Где-то поодаль зазвонил телефон.
— Кабинет в вашем распоряжении, — сказала Луиза и скрылась за высокой двустворчатой дверью.
Валландер поймал себя на том, что смотрит на нее примерно так же, как на Кристину Магнуссон. Сел у письменного стола, в кресло из красновато-коричневого дерева, со спинкой и сиденьем из зеленой кожи. Не спеша обвел взглядом комнату. Включил лампу. Вокруг выключателя скопилась пыль. Он провел пальцем по полированному красному дереву. Потом поднял планшетку, лежавшую на столе. Такой привычкой он обзавелся давно, еще когда проходил выучку у Рюдберга. Если на месте преступления имелся письменный стол, Рюдберг всегда начинал именно с планшетки. Как правило, там ничего не было. Но он с загадочным видом твердил, что пустая поверхность тоже важный след.
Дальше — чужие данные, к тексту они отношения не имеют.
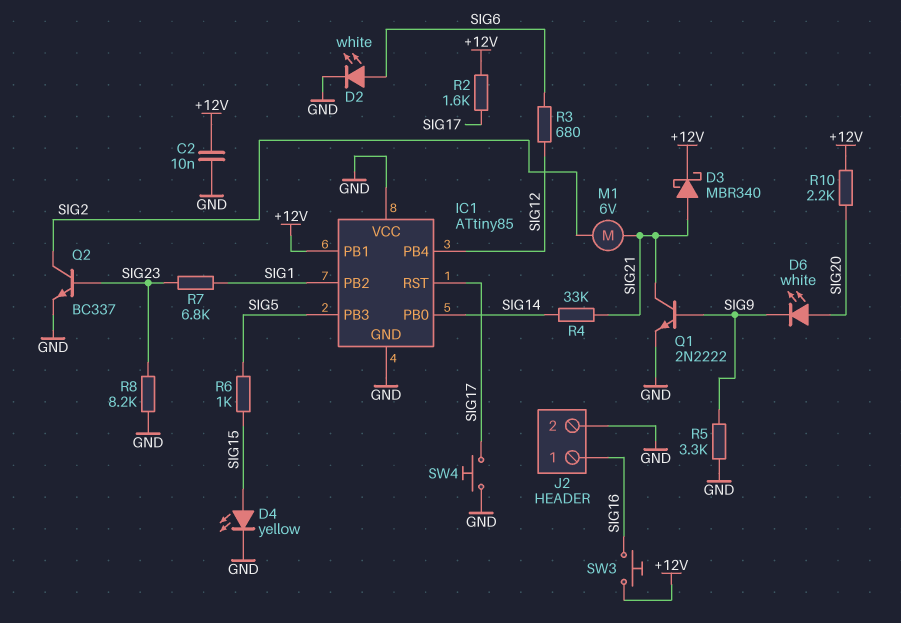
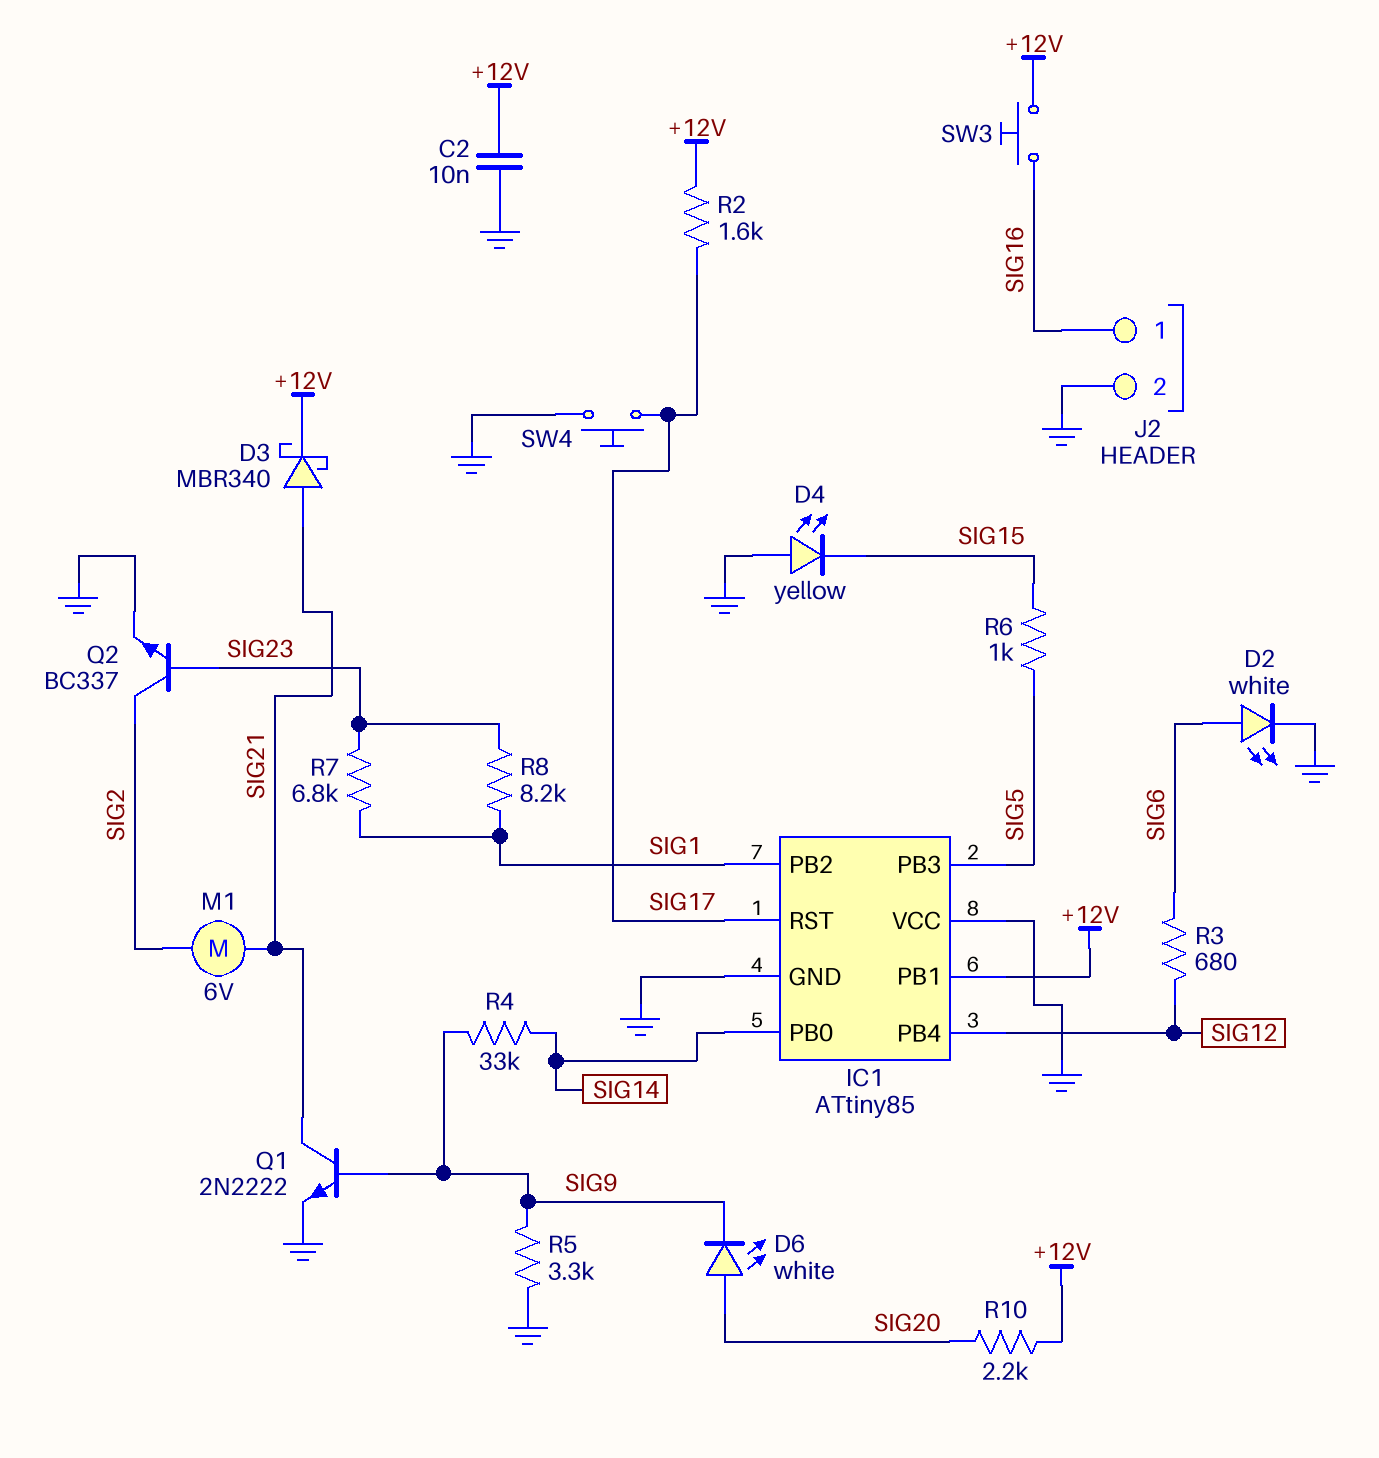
D4: LED yellow (A SIG15, K GND) -> LED yellow (A GND, K SIG15)
R4: 33k (SIG14, SIG21) -> 33k (SIG9, SIG14)
R8: 8.2k (GND, SIG23) -> 8.2k (SIG1, SIG23)

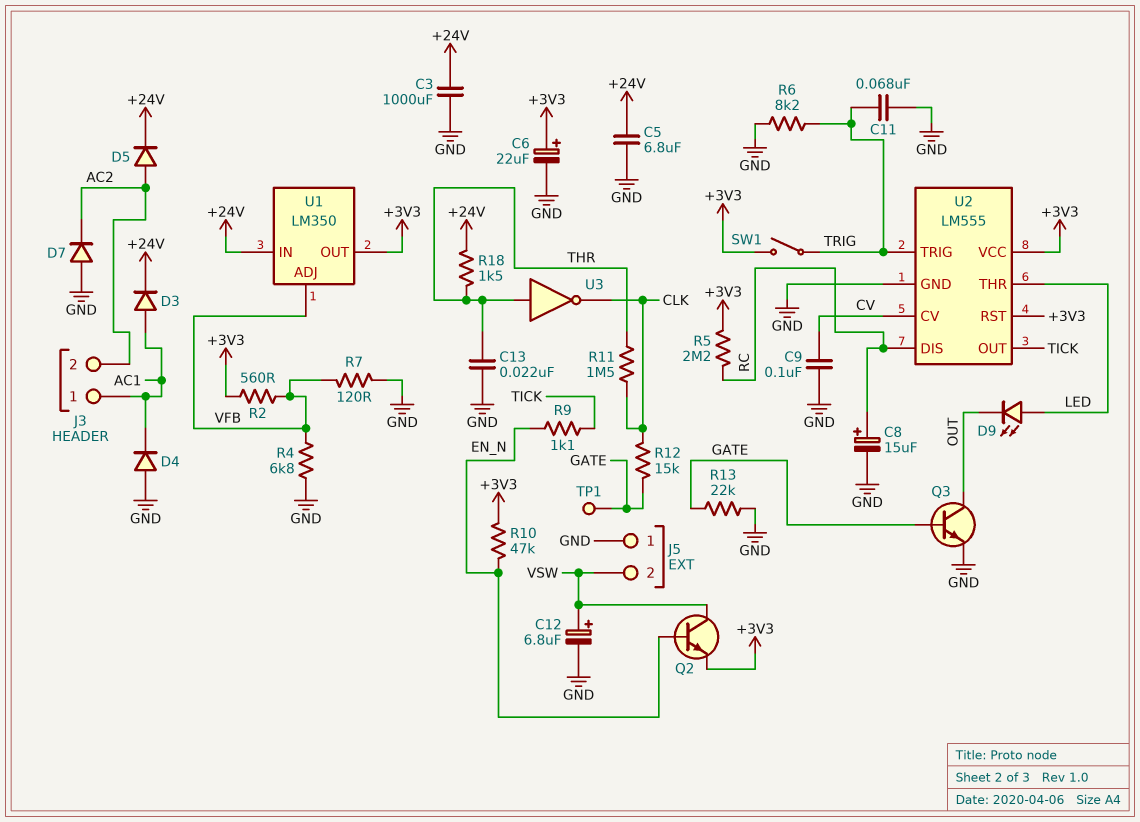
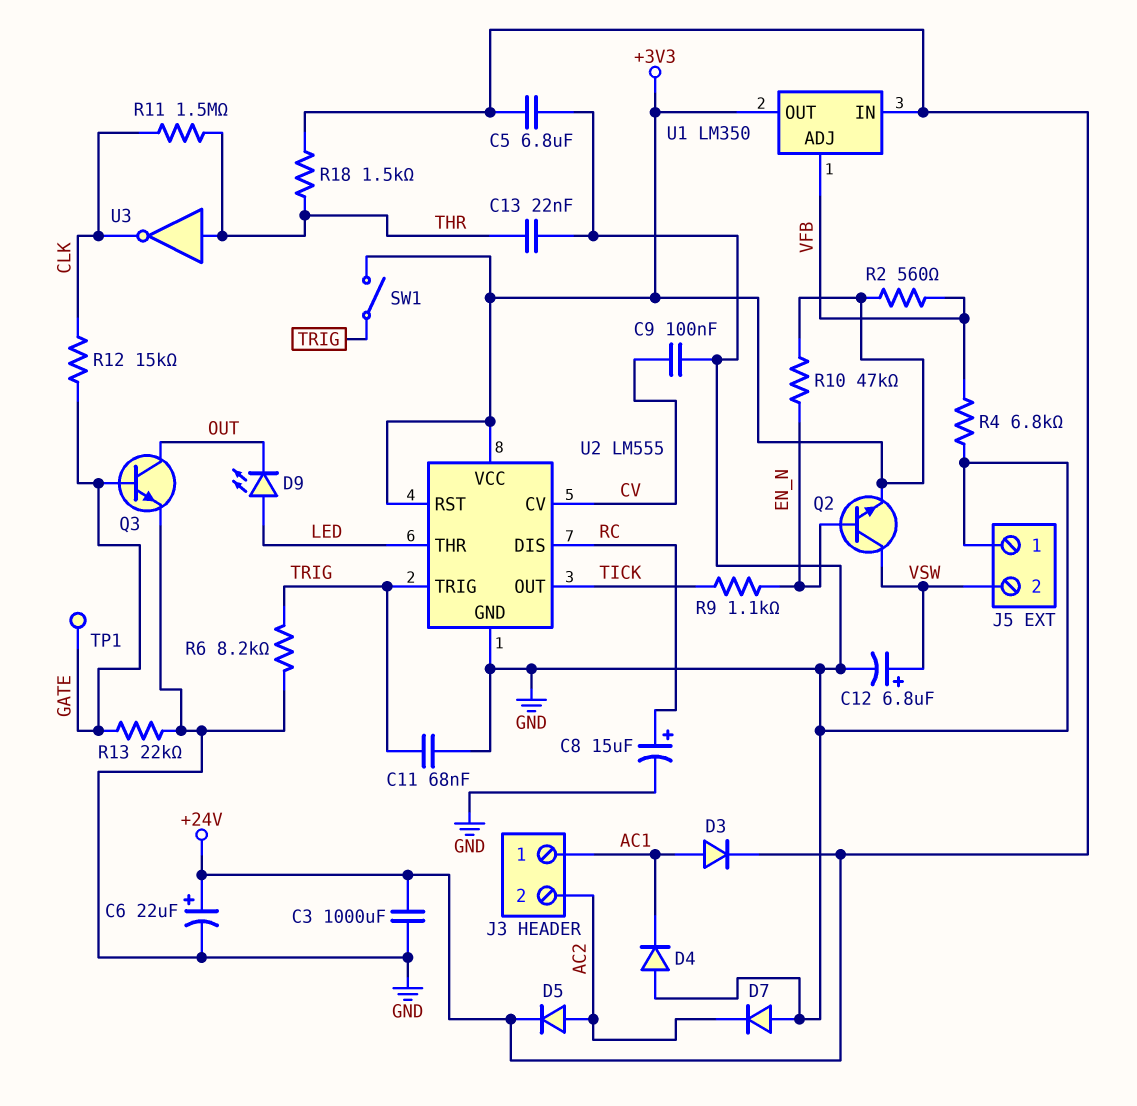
C6: 22uF (plus +3V3, minus GND) -> 22uF (plus +24V, minus GND)
R5: 2.2M (+3V3, RC) -> none
R7: 120 (GND, VFB) -> none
На столе было несколько ручек, лупа, фарфоровая ваза в форме лебедя, маленький камешек и коробочка с кнопками. Вот и все. Валландер медленно повернулся, огляделся по сторонам. На стенах рамки с фотографиями подводных лодок и других боевых кораблей. Большая цветная фотография Ханса в студенческой фуражке. Свадебное фото с Хоканом в мундире. Он и Луиза проходят под аркой из поднятых сабель. Фото стариков, мужчины почти сплошь в военной форме. На одной стене картина. Валландер встал, подошел рассмотреть поближе. Романтическое изображение битвы при Трафальгаре, [8]умирающий Нельсон возле пушки, рыдающие коленопреклоненные моряки вокруг адмирала. Картина удивила его. Такой китч в квартире, где все отмечено хорошим вкусом. Зачем он ее тут повесил? Валландер осторожно снял картину со стены, перевернул. Никаких надписей. Пустота под планшеткой, пустота на обороте скверной картины. Для детального осмотра комнаты время слишком позднее, подумал он. Уже почти полдевятого, а осмотр займет несколько часов. Лучше отложу на завтра. Он покинул кабинет, вернулся в одну из двух смежных гостиных. Из кухни пришла Луиза. Валландер как будто бы учуял слабый запах спиртного. Они договорились, что он придет завтра утром, в девять. Надевая в передней куртку, Валландер вдруг засомневался.
— У вас усталый вид, — сказал он. — Спите достаточно?
— Час-другой, пожалуй. Как я могу спать в полной неизвестности?
— Может, мне остаться?
— Спасибо, но в этом нет нужды. Я привыкла быть одна. Не забывайте, я жена моряка.
Долгий путь до гостиницы он проделал пешком, зашел в итальянский ресторан, с виду дешевый и с соответствующей кухней. Чтобы не лежать без сна, принял полтаблетки снотворного. Мрачно думая, что теперь это один из немногих способов заманить к себе сон — открутить крышку белой аптечной баночки.
Утренний визит Валландера начался так же, как и вечером накануне, — Луиза угостила его чаем. Он заметил, что спала она явно очень мало.